All eyes have been on Toronto sales, Toronto homes, and Toronto mortgages for the past month or so, and that could be because Vancouver is starting to take a little less heat as market conditions seem to be normalizing there. But there are still signs of trouble as sales are slumping, but home prices remain just as high as ever. This is the very thing that could lead to a housing bubble out West. But CMHC is still holding their stance that there is nothing to really show that Vancouver is in fact, in a bubble.

Tsur Somerville from the UBS Sauder School of Business, gave a few reasons for the slowdown in sales. “You see an increase in the number of listings, drop in sales, all things that create less pressure in the marketplace,” he said. “There’s clearly a slowing down in the market.”

And he’s definitely right. The latest numbers provided by the real estate board of Greater Vancouver show that home sales have dropped 19 per cent from where they sat last year at the same time. So why the change? It comes from a couple of different factors. Somerville says that it’s difficult to actually get an accurate reading, because there are so many luxury homes and multi-million dollar mansions in Vancouver that are making the data unclear.

“Looking at the averages it’s going to be confusing and in some cases disconcerting because that number bounces around on a month-to-month basis, based on how many four-million dollar houses are sold on the West side,” he says.

But one of Canada’s economists believes that it has more to do with the new mortgage rules than it does the mansions.
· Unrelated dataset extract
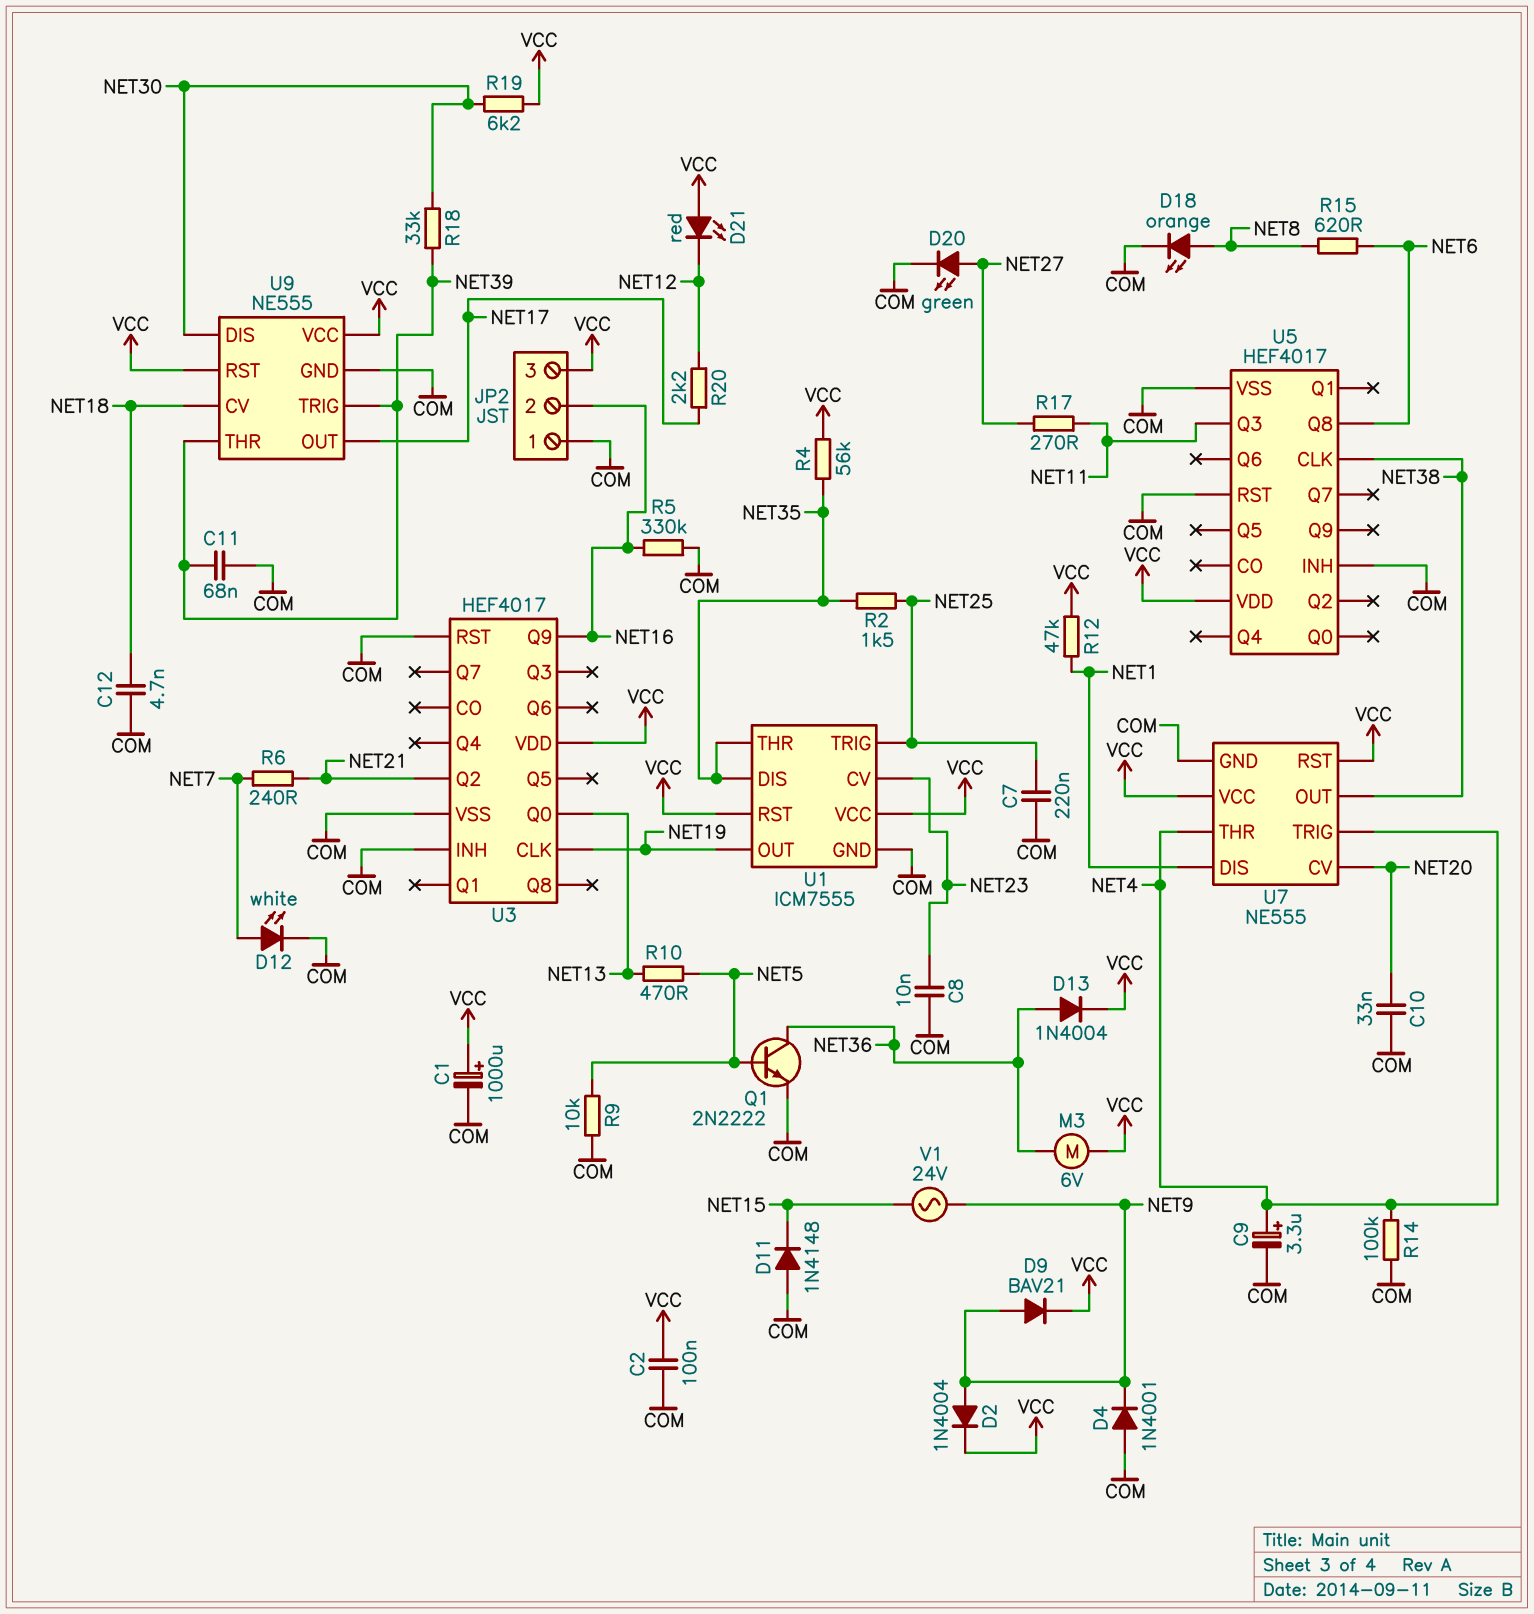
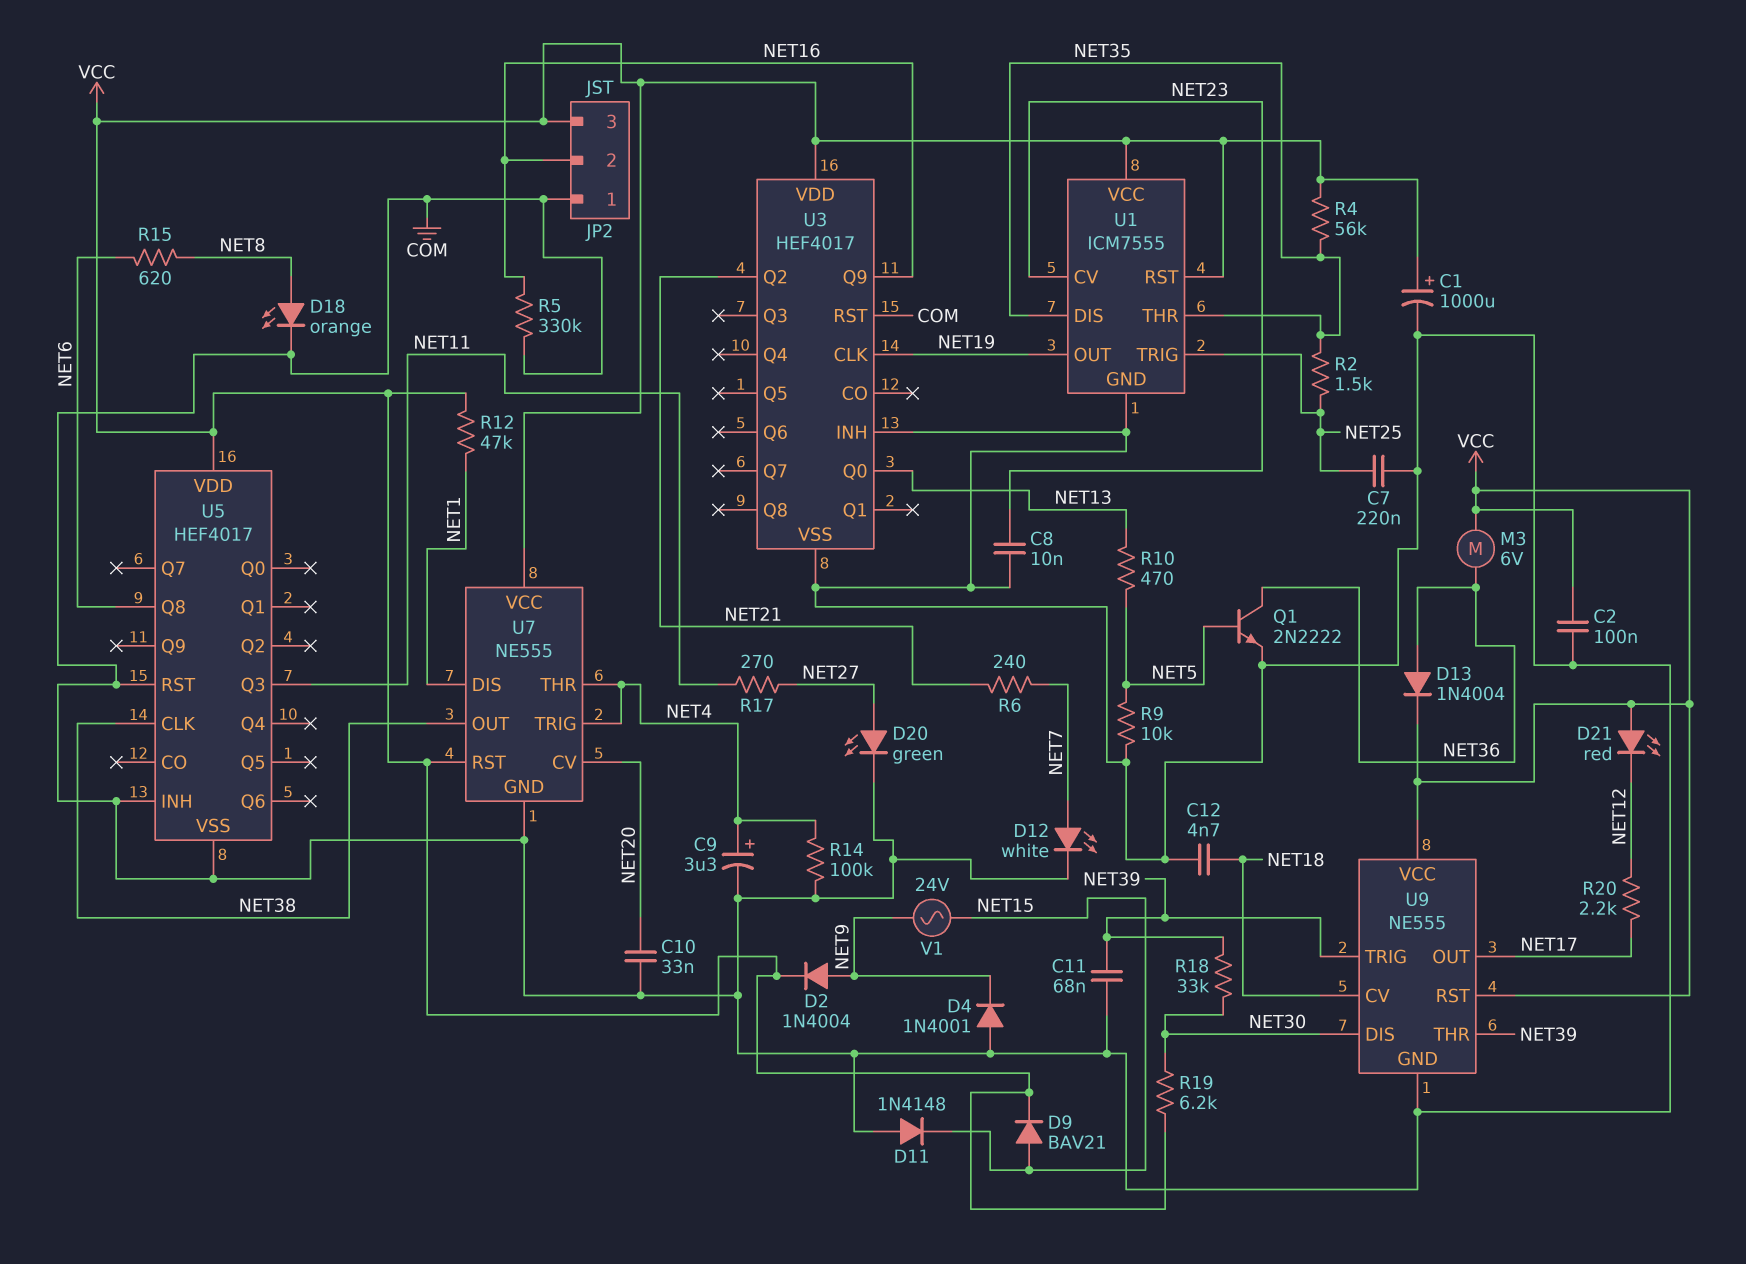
D9: diode BAV21 (A NET9, K VCC) -> diode BAV21 (A NET15, K VCC)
Not amortization schedules or HELOCs this time, but rather the change the federal government has implemented on mortgage insurance.

Helmut Pastrick, Central 1 Credit Union Chief Economist says, “The comparison to last year was heavily influenced by the change in the federal government’s mortgage insurance criteria, which pulled forward a large number of sales into 2011. So we’re comparing that high point to activity so far this year.”

But despite the drop in sales, home prices in Vancouver continue to climb, showing a four per cent increase over the average price of a home the same time last year. And while Jim Flaherty has said in recent weeks that he’s worried about the last condo buyer in Toronto, the same is still holding true for Vancouver.

Yet still, CMHC refuses to acknowledge a problem, saying only that there is no real “clear evidence” of a housing bubble.